San Antonio Spurs. Over the closing two months the Spurs went 19-9, mostly without Tony Parker. Yet their defense tightened, Manu Ginobili (see below) renewed his form and Richard Jefferson grew more comfortable. They have the league's most productive bench to go around Tim Duncan, who still has it in him to dominate any opponent's frontcourt. The Spurs are a No. 7 seed, yet they won 50 games and finished only five games behind Dallas. The Spurs are entirely capable of reaching the NBA Finals.

4 Outsiders

Boston Celtics. They may be healthy -- Kevin Garnett and Paul Pierce looked lively around the basket in their regular-season finale at Chicago -- but the former champs know that health alone isn't the solution to what ails them. The timing, the shared understanding and the faith in one another has diminished. They've lost their identity as a contender that attacks and defends the paint; instead they've become a perimeter team around Rajon Rondo and the three-point shooting of Pierce and Ray Allen.

The Celtics insist that Cleveland can be upset in the second round because they do, indeed, match up well with the Cavaliers. The gaping difference is that the Cavs have been focused all season on one team goal, while the Celtics have been diffuse. It is alarming to see an older team crumble so often under pressure. One thing they cannot afford is to look down their noses at their first-round opponent, because the Heat must be respected for making much of their talent than the Celtics have made of their own.

Denver Nuggets. They have home-court advantage against a Utah team they've beaten three of four times this season. But the second round will force the Nuggets -- the worst road team in the Western playoffs -- to win at least one game in Los Angeles, and to do so with defensive leader Kenyon Martin weakened by a knee injury and coach George Karl possibly unavailable as he deals with cancer treatment.

To have any chance they'll need MVP candidate Carmelo Anthony to raise his play to a LeBron-ish level, to balance his scoring with play-making, help on the boards and even inspire his teammates defensively. It's asking a lot, but there is no other way to overcome the misfortune cast upon this team.

Phoenix Suns. How did the frontcourt-thin Suns earn -- and earn it they did -- the No. 3 seed?
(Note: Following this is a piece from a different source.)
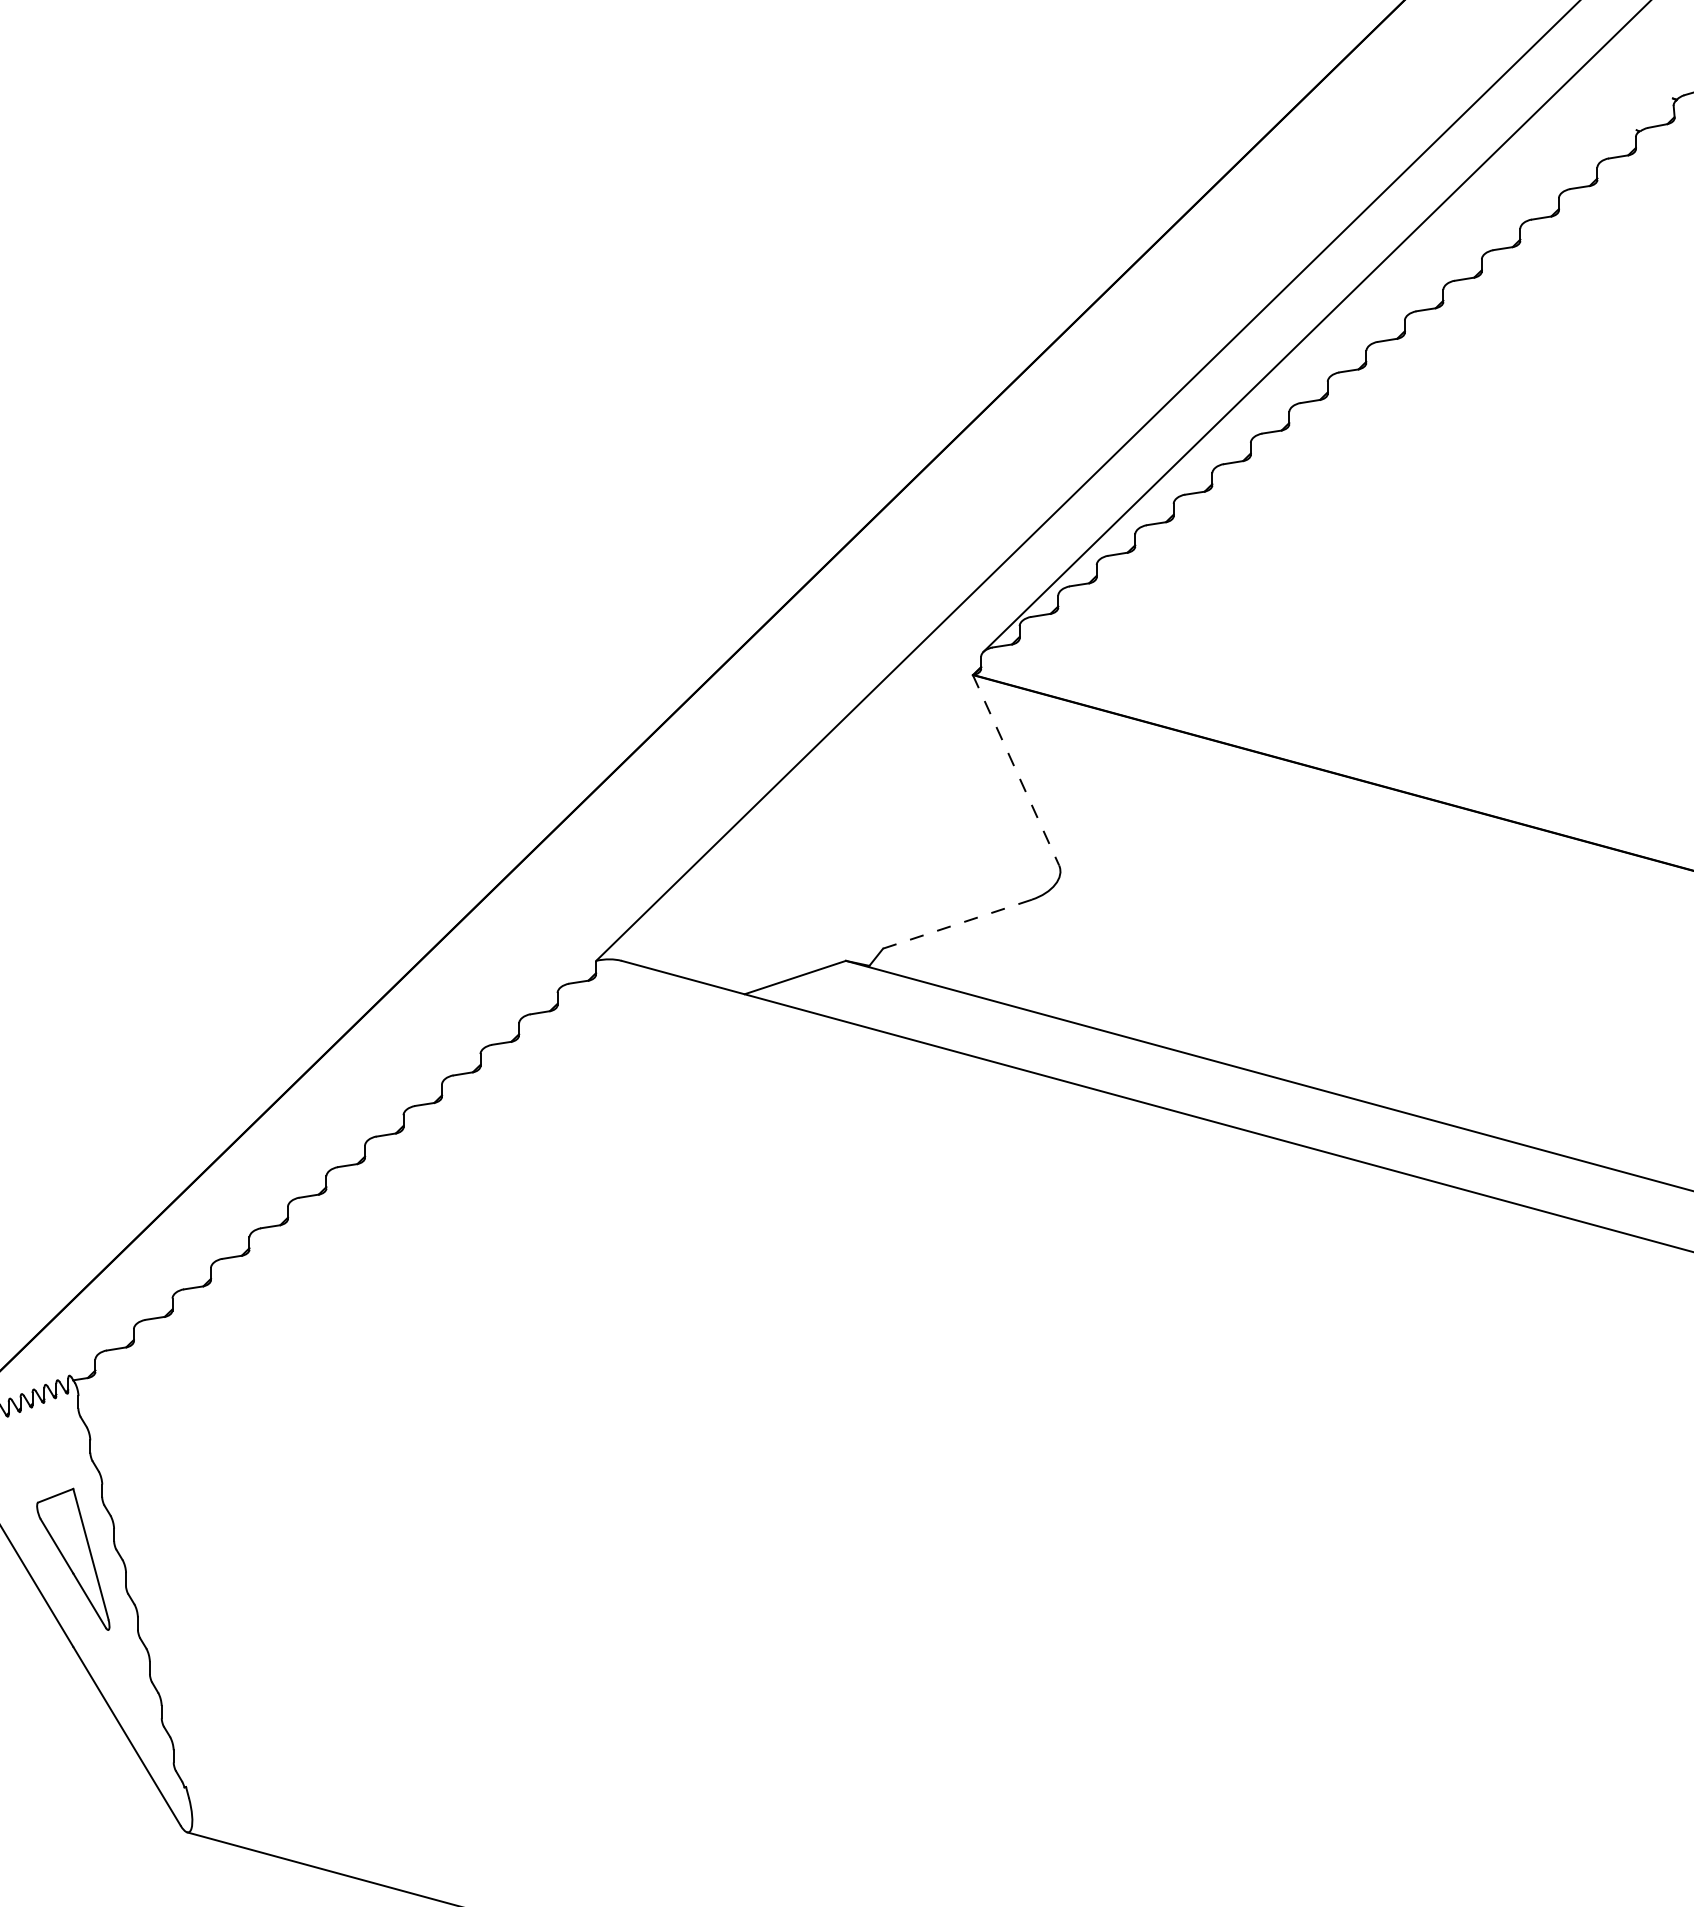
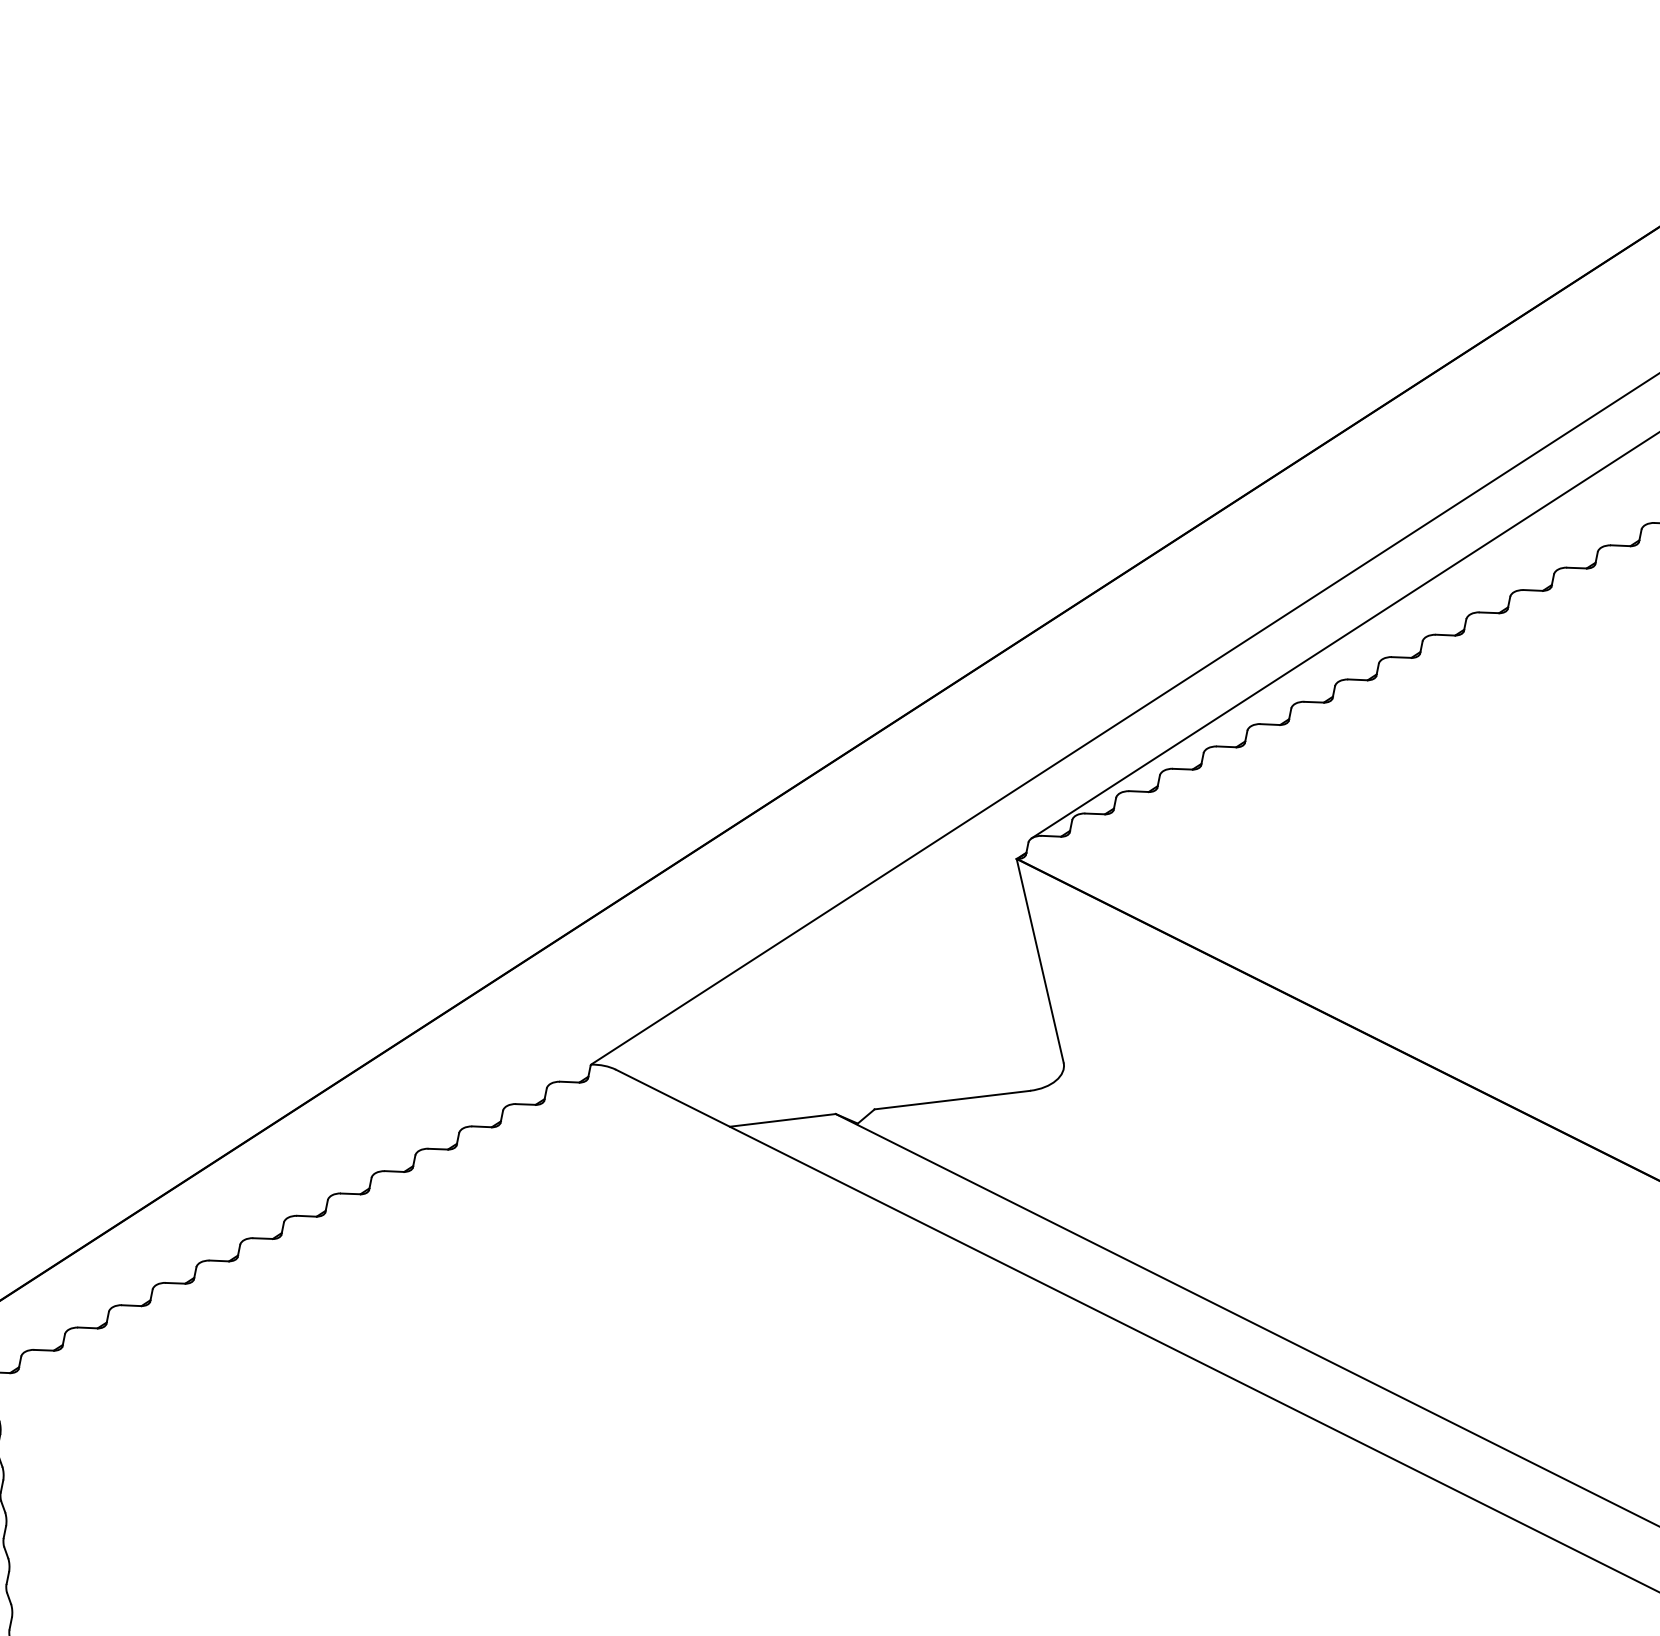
line: (1016, 770) -> (1040, 961), dashed -> solid
line: (957, 924) -> (952, 1100), dashed -> solid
The answer is they execute better on the fly than most teams can manage in the halfcourt, thanks to Steve Nash's run-and-shoot quarterbacking, Amar'e Stoudemire's finishing and Grant Hill's versatility. Now they've been handed a first-round pass with Portland leading scorer Brandon Roy sitting out for knee surgery (torn meniscus). How can Portland control tempo without its best player?

So the Suns will move into the second round as enormous underdogs against the Mavericks or Spurs, but neither of those opponents will take victory over Phoenix as granted so long as Nash is pushing the ball and his shooters are making threes.

(The Suns' Eastern counterpart -- the No. 3 Hawks -- face a worse predicament. Next month they'll find themselves in the second round against Orlando, which outscored Atlanta by 65 in four games this season. The Hawks look very much like a one-and-done contender.)

Utah Jazz. Their hopes rely almost entirely on the health of Carlos Boozer and Andrei Kirilenko. If both forwards are productive citizens, then the Jazz are capable of overcoming the wounded Nuggets and throwing a scare at the Lakers in Round 2. But the truth is they've had a hard time all season against both Denver and L.A.